Deputy Head of the People's Liberation Army General Logistics Department
- In office 24 December 1999 – 29 December 2007
- Head: Wang Ke Liao Xilong

Personal details
- Born: 1944 (age 81–82) Rushan County, Shandong, China
- Party: Chinese Communist Party
- Alma mater: Central University of Finance and Economics

Military service
- Allegiance: People's Republic of China
- Branch/service: People's Liberation Army Ground Force
- Years of service: 1970–2007
- Rank: Lieutenant general

Chinese name
- Simplified Chinese: 孙志强
- Traditional Chinese: 孫志強

Standard Mandarin
- Hanyu Pinyin: Sūn Zhìqiáng

= Sun Zhiqiang =

Sun Zhiqiang (孙志强; born 1944) a lieutenant general in the People's Liberation Army of China. He was a delegate to the 9th National People's Congress and a member of the 16th Central Committee of the Chinese Communist Party. He was a member of the Standing Committee of the 11th Chinese People's Political Consultative Conference.

==Biography==
Sun was born in Rushan County (now Rushan), Shandong, in 1944. In 1964, he was accepted to Central University of Finance and Economics, majoring in finance.
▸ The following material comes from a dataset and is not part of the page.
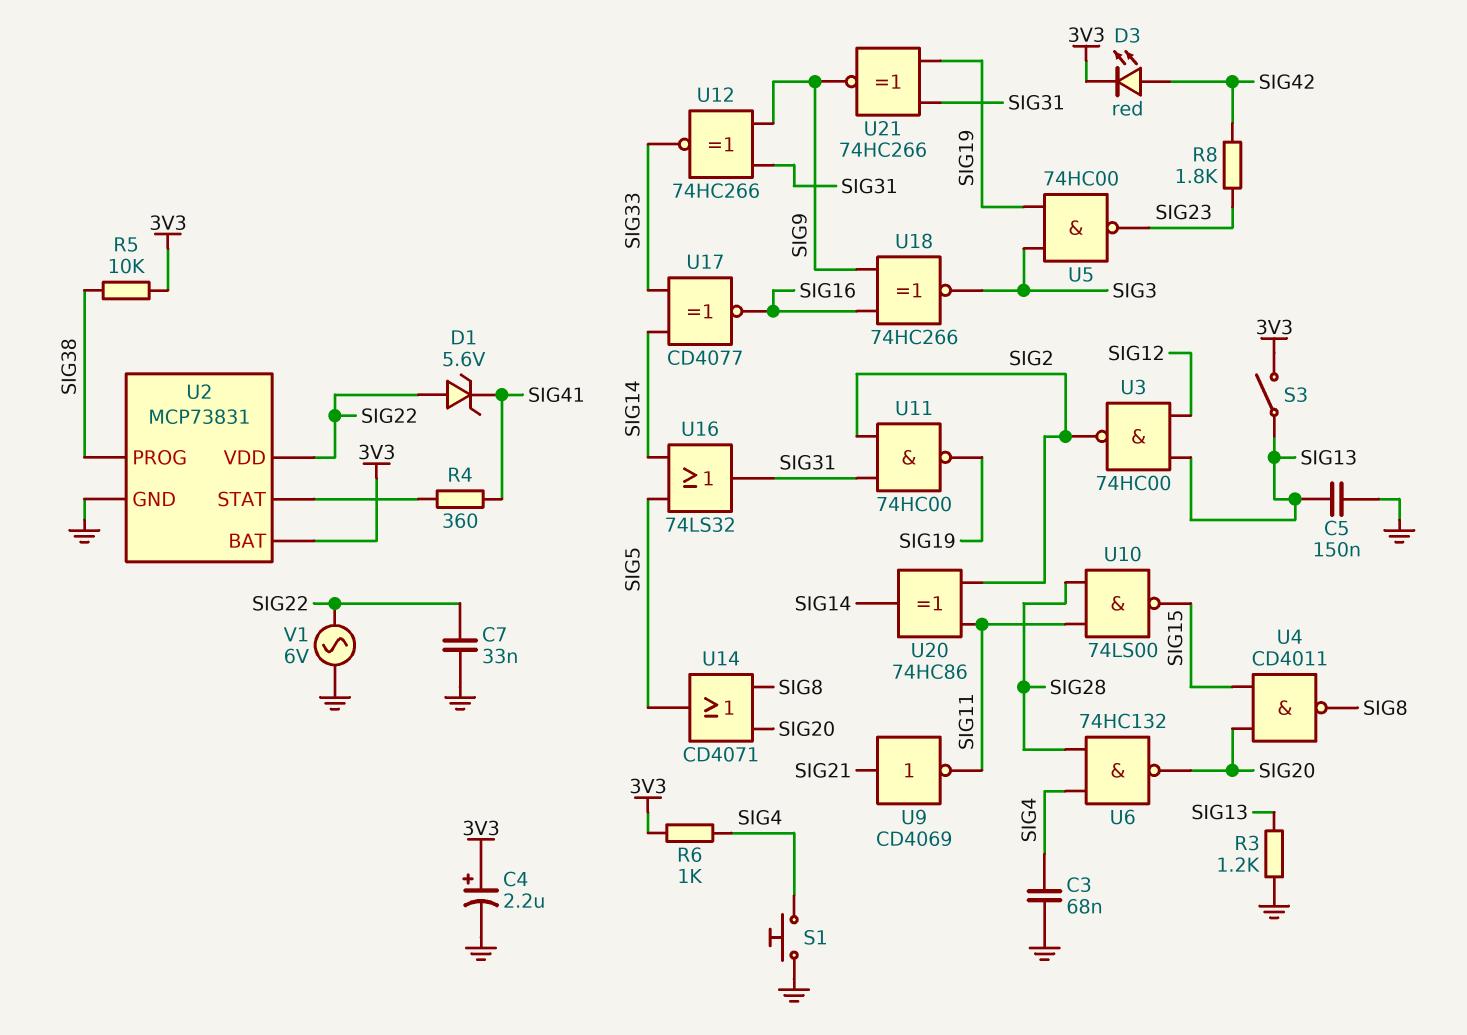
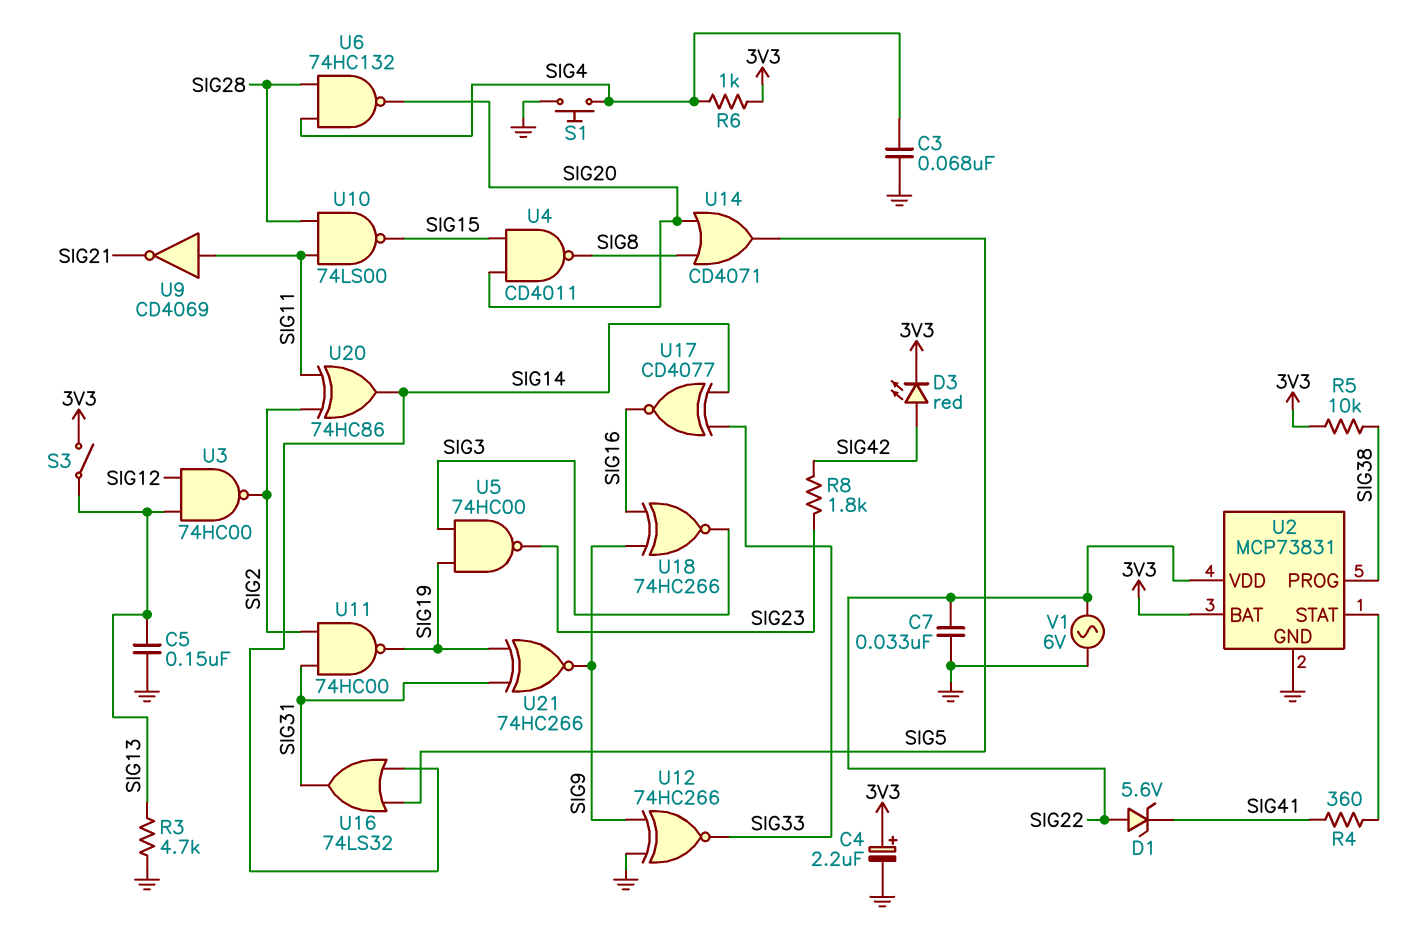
R3: 1.2k (GND, SIG13) -> 4.7k (GND, SIG13)
U9: NOT CD4069 (in SIG21, out SIG11) -> NOT CD4069 (in SIG11, out SIG21)
U12: XNOR 74HC266 (in SIG9, in SIG31, out SIG33) -> XNOR 74HC266 (in GND, in SIG9, out SIG33)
After graduation in 1968, he became a sent-down youth in a farm.

He enlisted in the People's Liberation Army (PLA) in April 1970, and joined the Chinese Communist Party (CCP) in December 1976. From 1972 to 1985, he served in the Logistics Department of Kunming Military District. In July 1985, he became deputy head of the Finance Division of the People's Liberation Army General Logistics Department, rising to head in November 1991. He was promoted to deputy head of the People's Liberation Army General Logistics Department, and served until December 2007.

He was promoted to the rank of major general (shaojiang) in June 1991 and lieutenant general (zhongjiang) in July 2001.